Use caution with more farm equipment on the roadways for harvest

September 23, 2020 By Radio Iowa Contributor

This is the first full day of fall and with the harvest already well underway in Iowa, motorists and farmers alike are being reminded about keeping the roads safe.

State Trooper Paul Gardner, with the Fort Dodge Patrol office, says everyone behind the wheel needs to stay alert.  “We’re encouraging motorists to make sure they’re paying attention to their surroundings,” Gardner says. “Drive defensively. Make sure you’re obeying the speed limit, wearing your seat belt, keep the phone down, and minimize distractions.
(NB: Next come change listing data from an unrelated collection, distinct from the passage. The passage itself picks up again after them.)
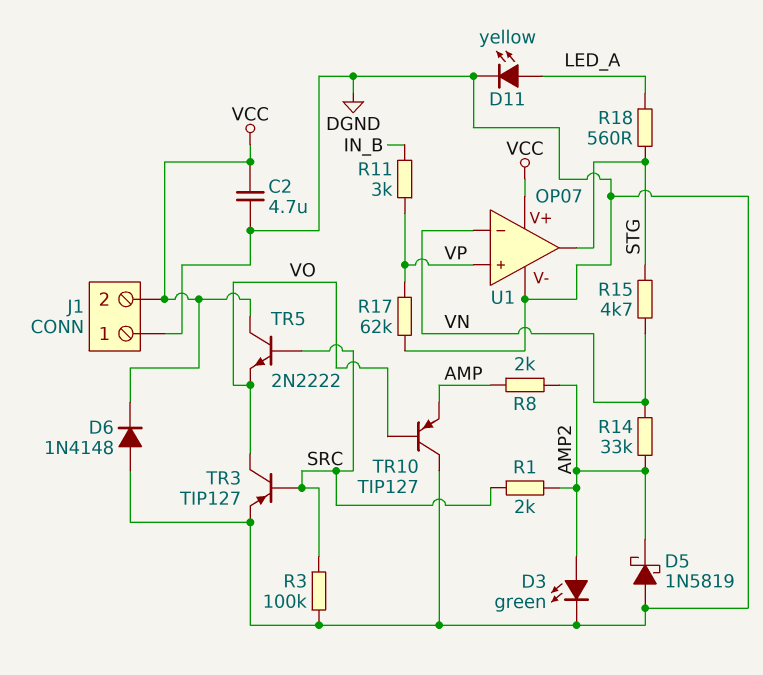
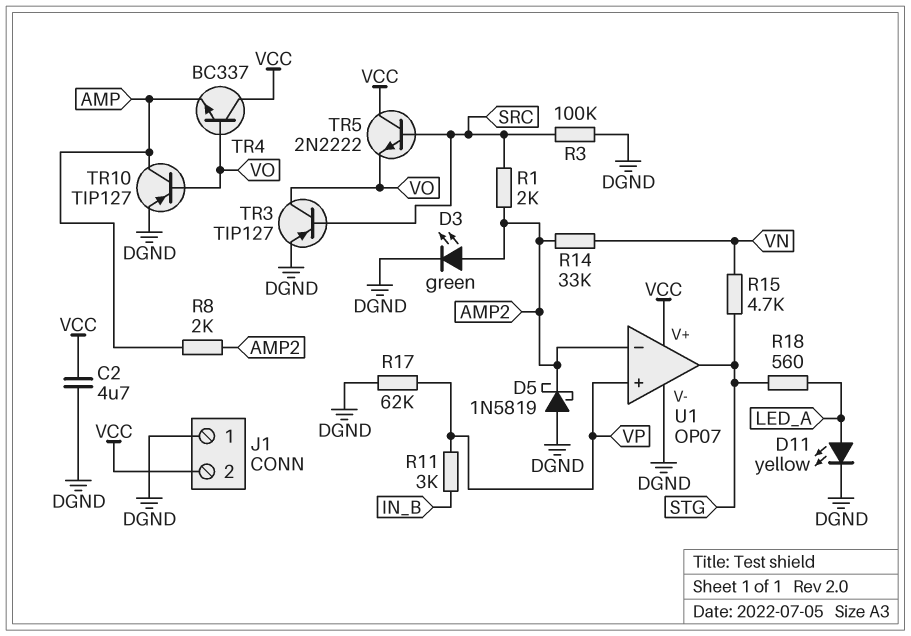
D6: diode 1N4148 (A DGND, K VCC) -> none
TR4: none -> NPN BC337 (B VO, C VCC, E AMP)
TR10: PNP TIP127 (B VO, C DGND, E AMP) -> PNP TIP127 (B VO, C AMP, E DGND)
U1 pin in-: VN -> AMP2

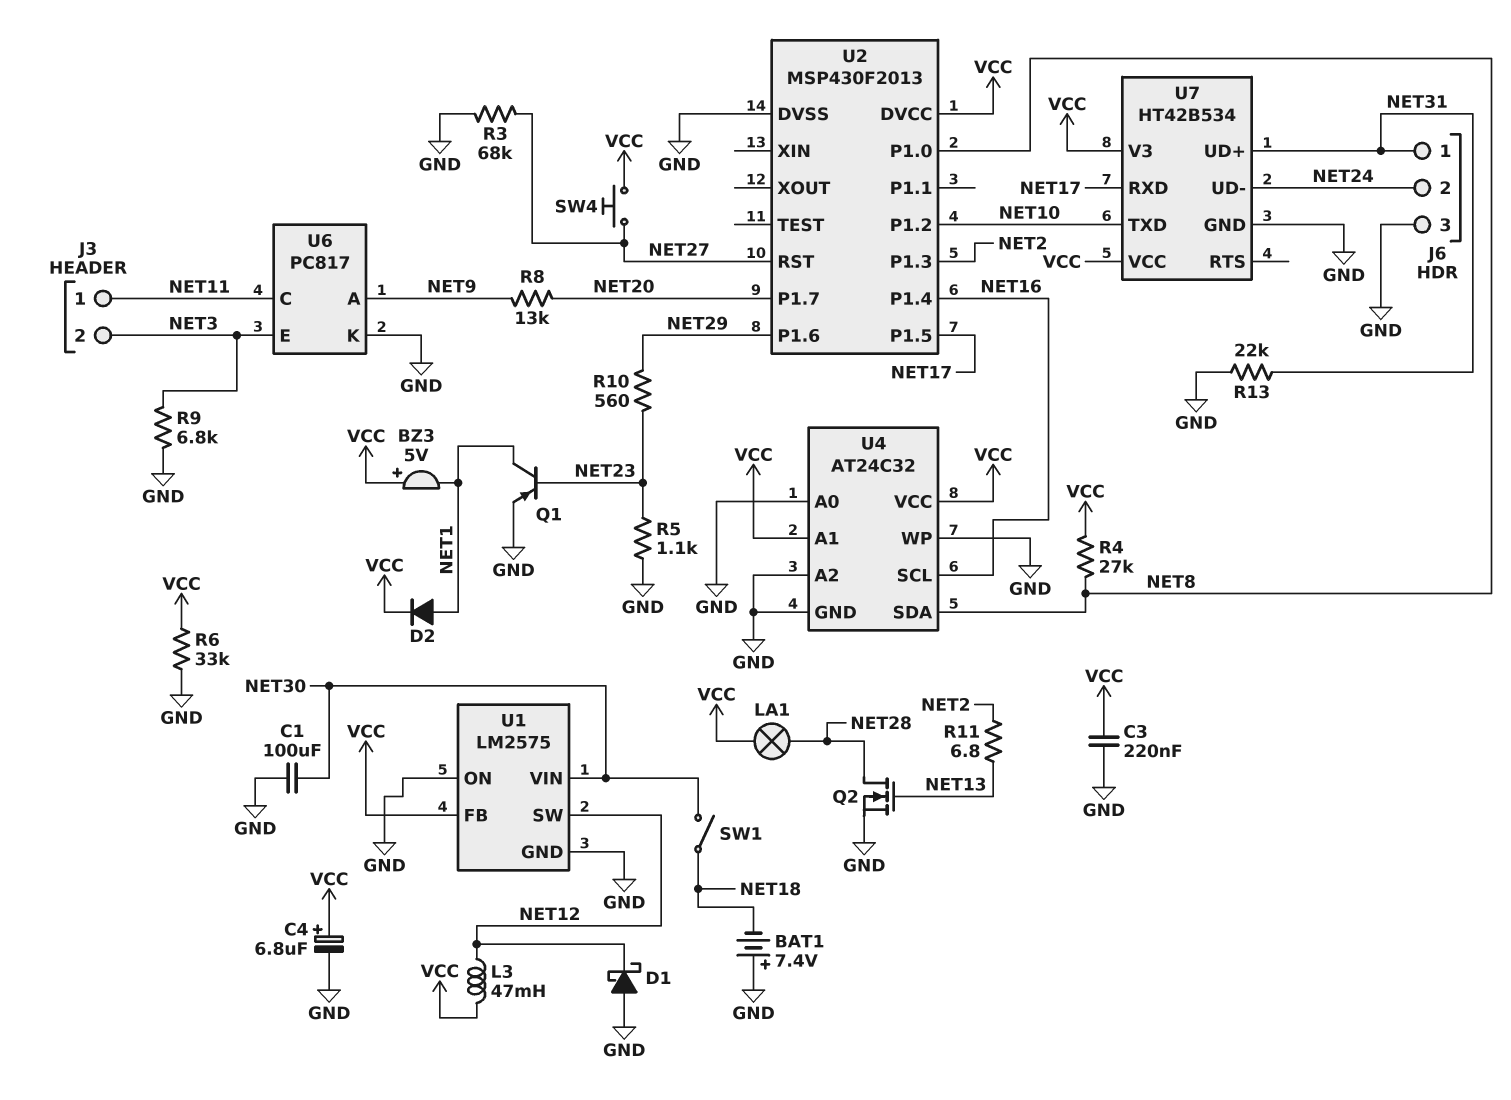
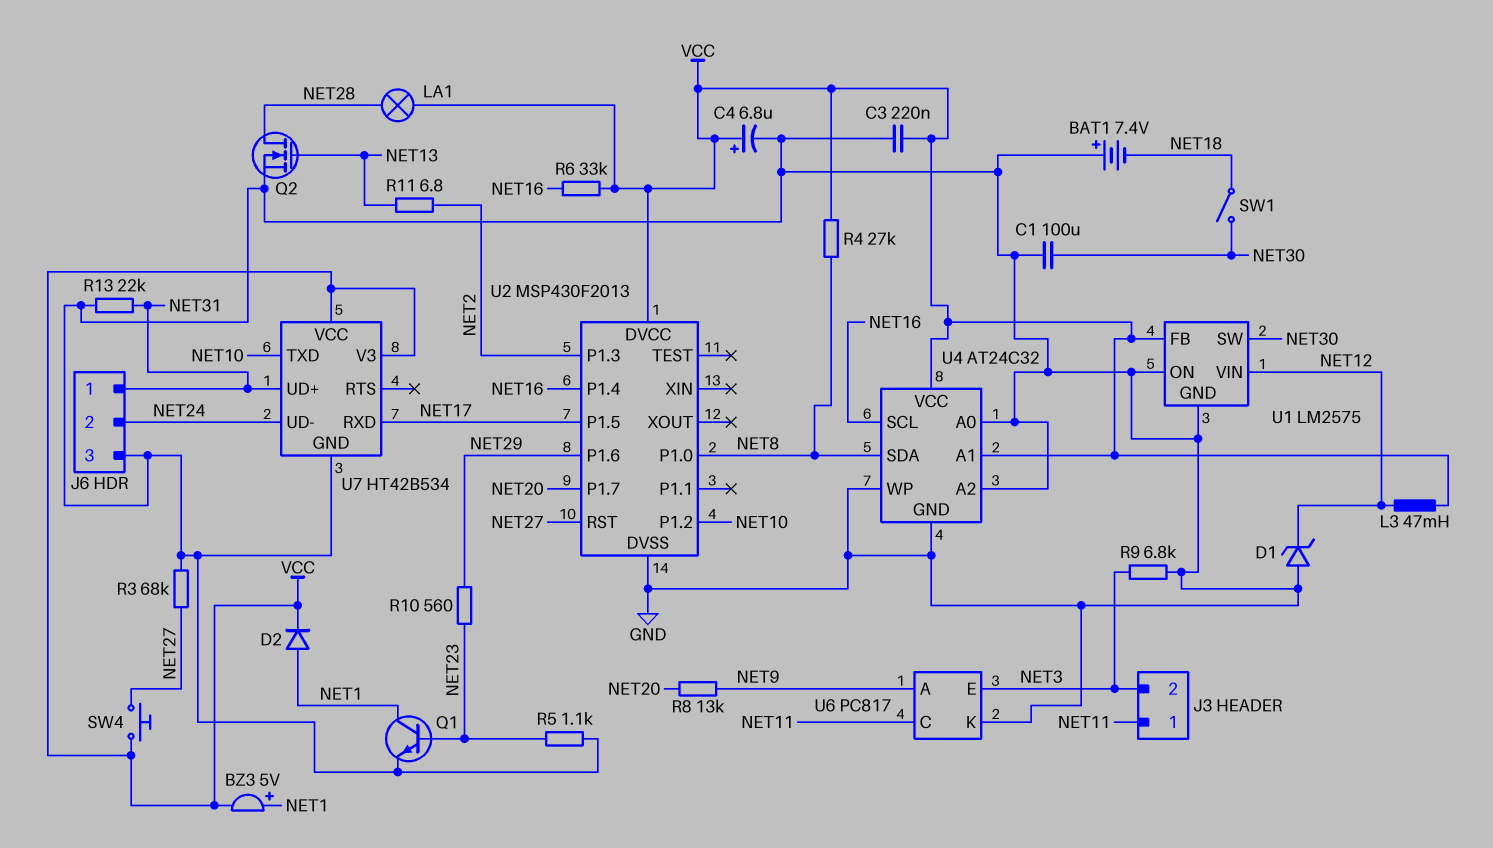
BZ3: buzzer 5V (plus VCC, minus NET1) -> buzzer 5V (plus NET1, minus VCC)
D1: schottky (A GND, K NET12) -> zener (A GND, K NET12)
Q1: PNP (B NET23, C NET1, E GND) -> NPN (B NET23, C NET1, E GND)
R6: 33k (GND, VCC) -> 33k (NET16, VCC)
U1 pin SW: NET12 -> NET30
U1 pin VIN: NET30 -> NET12

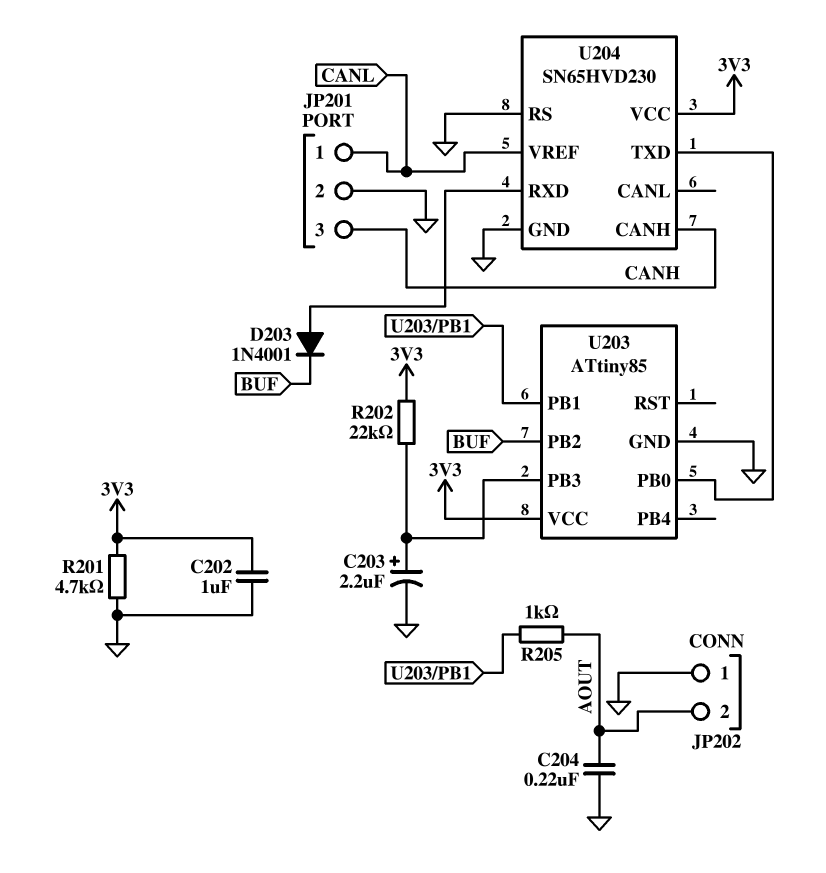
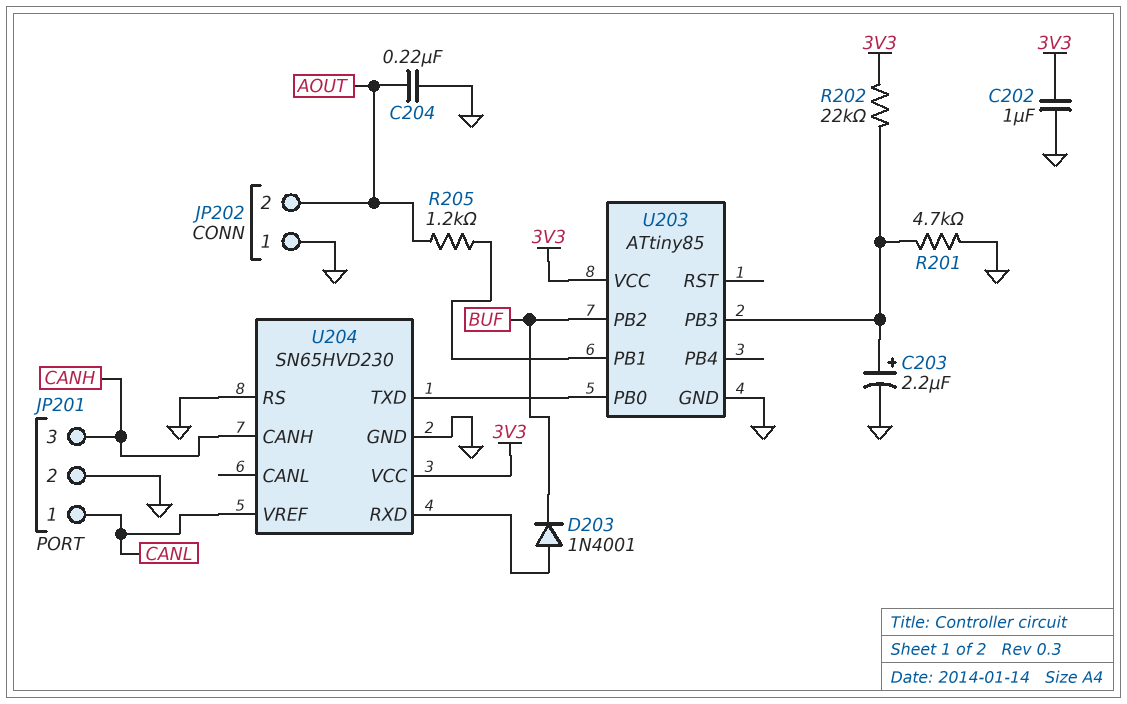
R201: 4.7k (3V3, GND) -> 4.7k (GND, U203/PB3)
R205: 1k (AOUT, U203/PB1) -> 1.2k (AOUT, U203/PB1)

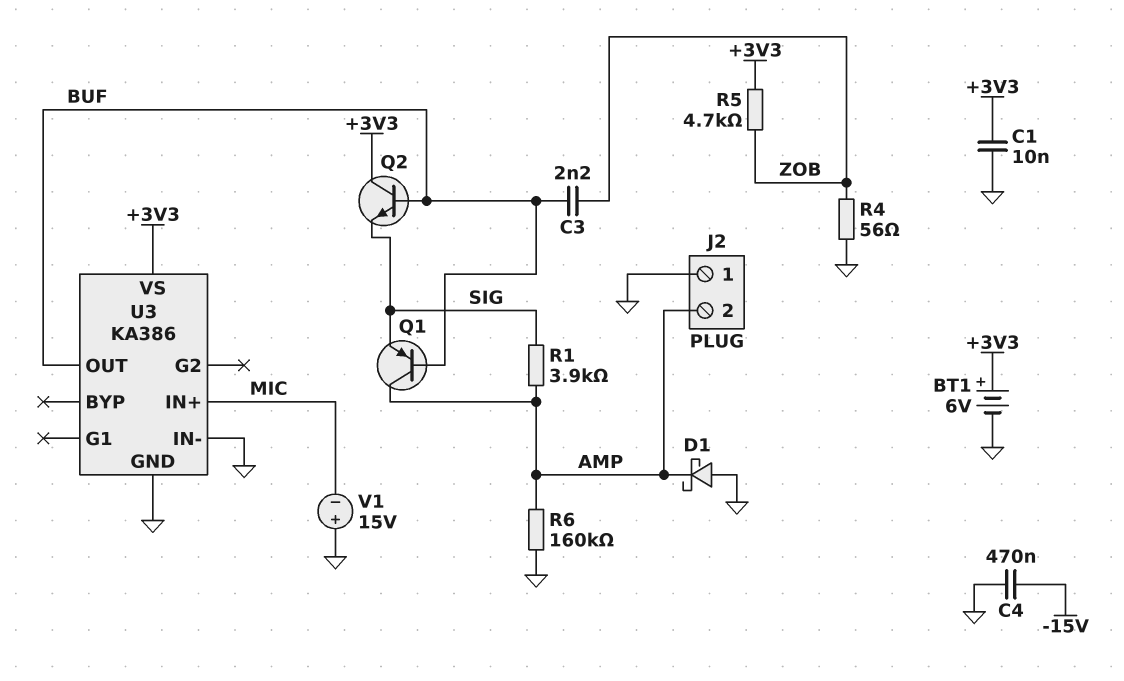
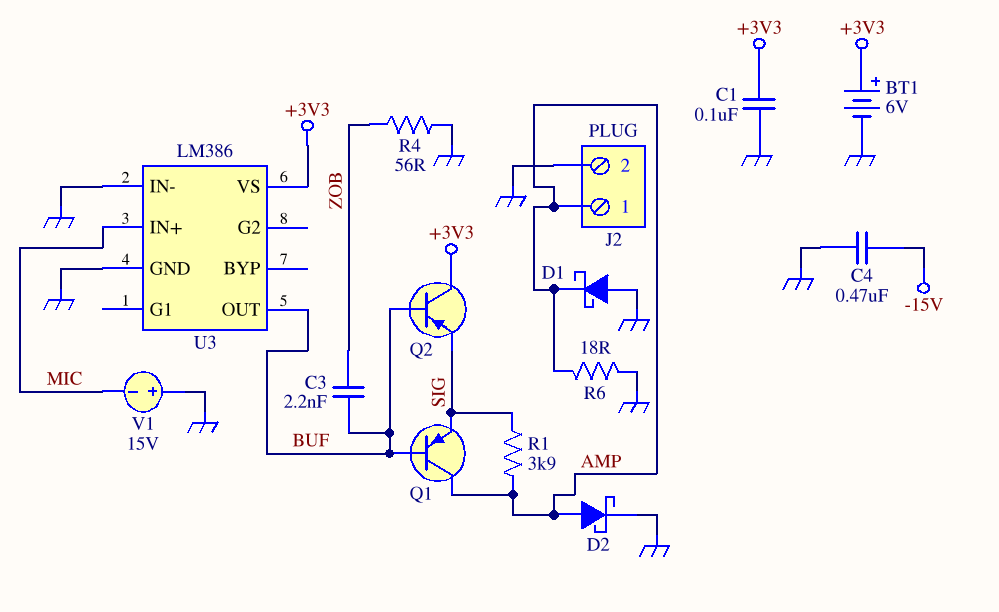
C1: 10nF (+3V3, GND) -> 100nF (+3V3, GND)
D2: none -> schottky (A AMP, K GND)
J2 pin 1: GND -> AMP
J2 pin 2: AMP -> GND
Q2: NPN (B BUF, C +3V3, E SIG) -> PNP (B BUF, C +3V3, E SIG)
R5: 4.7k (+3V3, ZOB) -> none
R6: 160k (AMP, GND) -> 18 (AMP, GND)
U3: KA386 -> LM386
You might be on a side road, think you’re in the clear and all of a sudden a tractor may pull out in front of you, that tractor may not see you and that can cause a collision.”

Anyone driving tractors combines and other big implements on the road needs to take responsibility, too.
“With the farmers, we tell them to make sure if they’re out on the highway, that they are visible, that they have a slow-moving vehicle sign if they’re traveling less than 35 miles per hour,” Gardner says, “and if they’re out at night, make sure they also have flashing amber lights.”

The trooper says he always strives to dispel a myth about the rules for passing slow-moving vehicles. “Many people who are out on the highways think they can pass a tractor just anywhere,” Gardner says. “They have to be mindful they can’t be left of center in a no-passing zone. If you’re following a tractor in a no-passing zone, please be patient. Wait for that no passing zone to be complete and then you can go out passing as long as it’s safe to do so.”

Many rural intersections have no stop or yield signs for any direction of travel and some people will foolishly barrel on through, which he says is very dangerous, especially with the corn at full height. “If you come up to an uncontrolled intersection, just make sure you’re slowing down at every crossroad and that there’s nobody coming,” Gardner says. “With the corn up, you may not see the dust coming.”

Rear-end collisions with farm vehicles are common. If a car is moving along at 55 miles-an-hour and approaches a tractor doing 15, the distance gap between the two vanishes in about five seconds, precious little time to react.

(Pat Powers, KQWC, Webster City contributed to this report.)